At around 100 years old, the handsome redbrick building at number 608 Harris St, Ultimo – now known as UTS Building 16 – seems on the surface an unusual choice of workspace for some of Sydney’s brightest young entrepreneurs at UTS Startups.
Quirky Building 16 is now home base for many UTS Startups entrepreneurs (photo: Andrew Worssam).
With its high ceilings and uneven floorboards, a pair of vaults that supposedly predate the building itself, a secret soundproofed room and what appear to be the mechanical remnants of an old hoist system in the basement, Building 16 has clearly seen plenty of life. It’s been a hardware store, possibly a hat maker’s – given heritage references to its former name of Millinery House – and more recently the address of hundreds of small companies. But surely tech-savvy startups require a glossy, high-tech environment?
Not according to Director of Entrepreneurship Murray Hurps, whose UTS Startups has just blown out the candles on its first birthday cake. He believes the old Federation-era warehouse is ideal as a co-working space for his growing band of entrepreneurs who have moved in following a modest but inspired makeover of the four quirky storeys.
Murray Hurps at the celebration of UTS Startups' first anniversary (photo: Guy Degen).
The lightest, brightest floors are given over to open, white-walled workspaces and glass-fronted meeting rooms, while the basement levels accommodate a large collaborative kitchen, plenty of lounge space for informal discussion and even a small stage, readymade for pitching innovative ideas.
“It’s perfect for scrappy, hardworking student-founded startups,” Murray says. “Personally, I don’t like seeing shiny innovation spaces with ten people eating Ramen noodles. There’s something very insincere about that; 608 is completely different.
“Everything we’ve done here is designed to respond to the people who want to be here, and the startups love it. With the white walls and whiteboards, it’s a blank canvas so the most interesting thing about it becomes the people inside it and how they’re using it, which is what it should be.
“We’ve got hundreds of people working hard in there and sharing their expertise on different things, which is very visible and what makes it a productive space.”
Building 16's white interior creates a blank canvas for innovation (photo: Andrew Worssam).
There’s also the location, an affordable and youthful area, walking distance from the CBD. Abuzz after decades-long revitalisation, Ultimo has become a magnet for young innovators.
After one year of operation, UTS Startups is currently supporting 250 startups launched by UTS students, validating the decision to evolve the former Hatchery program into something much more ambitious. Not surprisingly, one of the best-represented focus areas is education because, as Murray explains, “entrepreneurs tend to focus on what they are most exposed to”.
However, medical technology, fitness/wellness, financial technology, internet-of-things and hardware-focused startups also count among the mostly small cooperatives startups hard at work in Building 16.
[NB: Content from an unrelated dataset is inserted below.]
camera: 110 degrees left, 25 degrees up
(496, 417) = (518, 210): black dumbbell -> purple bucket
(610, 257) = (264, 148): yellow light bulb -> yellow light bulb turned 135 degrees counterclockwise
Murray says that picking a winning startup in the early stages is doomed to fail. “So much can change from when people walk through the door wanting to work on something – the people they meet, the things they learn, the development of this into that and that into something else. You need to assume that anyone can be successful and support the diversity of people and ideas.”
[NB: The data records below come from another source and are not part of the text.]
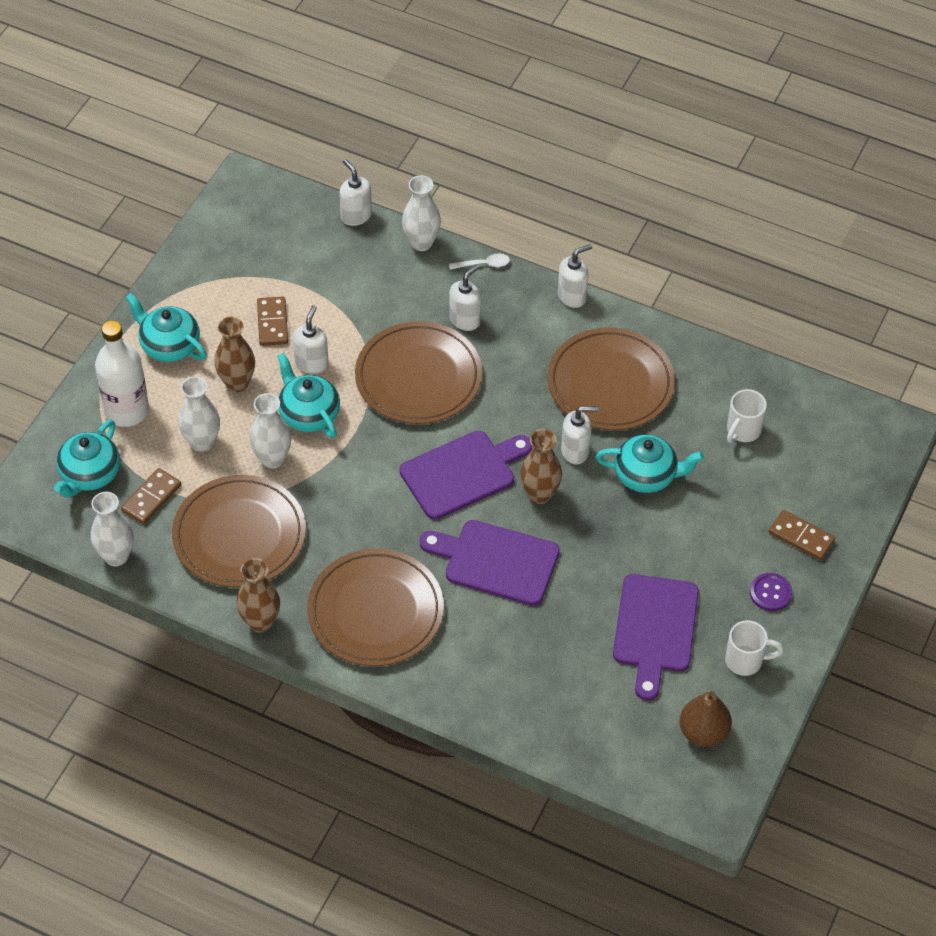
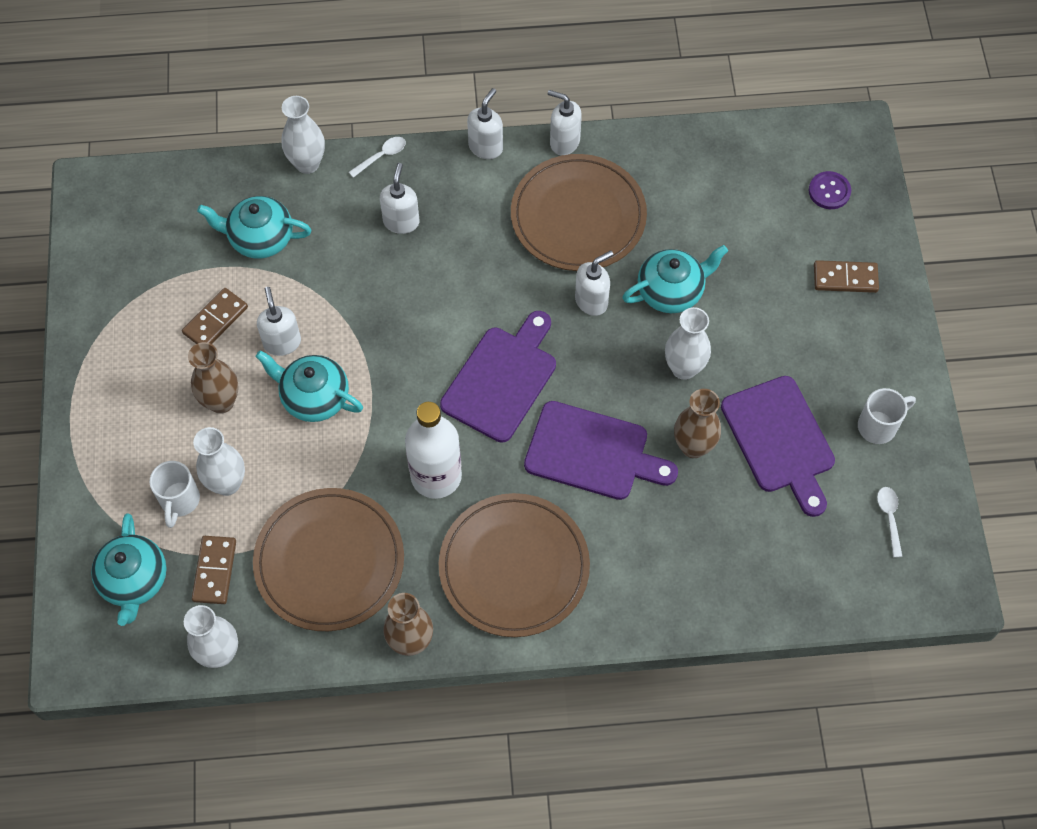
camera: 30 degrees left, 10 degrees up
(126, 410) = (127, 491): white bottle -> white bottle (436, 476)
(169, 345) = (125, 398): turquoise teapot -> turquoise teapot (260, 238)
(272, 323) = (215, 320): brown domino -> brown domino turned 75 degrees clockwise
(272, 459) = (309, 463): white vase -> white vase (684, 368)
(356, 215) = (225, 167): white soap dispenser -> white soap dispenser (564, 142)
(418, 377) = (395, 303): brown plate -> none
(496, 561) = (592, 452): purple cutting board -> purple cutting board turned 150 degrees counterclockwise
(539, 494) = (587, 362): brown vase -> brown vase (693, 446)
(703, 732) = (889, 518): brown pear -> white spoon
(742, 431) = (726, 201): white mug -> white mug (179, 501)
(770, 593) = (855, 347): purple button -> purple button (829, 191)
However, he is thrilled by the potential of Tech Gym, which has found a novel use for its robotic arms in supporting physiotherapists’ rehabilitation work with stroke patients. The startup has since been accepted into Australia’s leading med-tech program and now has $200,000 in development funding.
The only requirement for a startup to use Building 16, or its adjacent facility in Building 15, is that one person on the founding team has been a UTS student in the last 12 months, and they complete an application process at startups.uts.edu.au
With around 45,000 students, the university makes an ideal environment for anyone with entrepreneurial interests. There’s sure to be a like mind somewhere on campus who is keen to collaborate on an idea and take it to the next level.
“When I joined UTS, I thought my main challenge would be to inspire entrepreneurs,” says Murray, who was formerly with Fishburners. “What I’ve figured out is that UTS already has a remarkably entrepreneurial student body. They want to get experience in startups. They want to create their own jobs and decide what they want to work on rather than being told. They’re all ready to go, and – uniquely at UTS – we have the ability to support this desire.
“Even if 1000 students wanted to launch startups tomorrow, we can now support that.”
Century-old Building 16 on Harris St has lived a
full life (photo: Andrew Worssam).
Building 16 certainly gives them the collegiate space to begin their journey.
Murray agrees. “Any space like this allows people who are already working well to work better alongside people like themselves. You have a certain number of conversations each day, and isn’t it nice if all those conversations are with people who might be helpful? You see other people working hard and having success and you’re inspired to work harder. Or if things aren’t working out, you’re surrounded by people who can give you emotional support, or give you a job or some help.
“This building has seen the full emotional gamut of thousands of entrepreneurs working hard, celebrating their hard-earned wins, and dealing with the fallout when things haven’t gone as planned. The important thing here though is that you will never be working alone,” he says.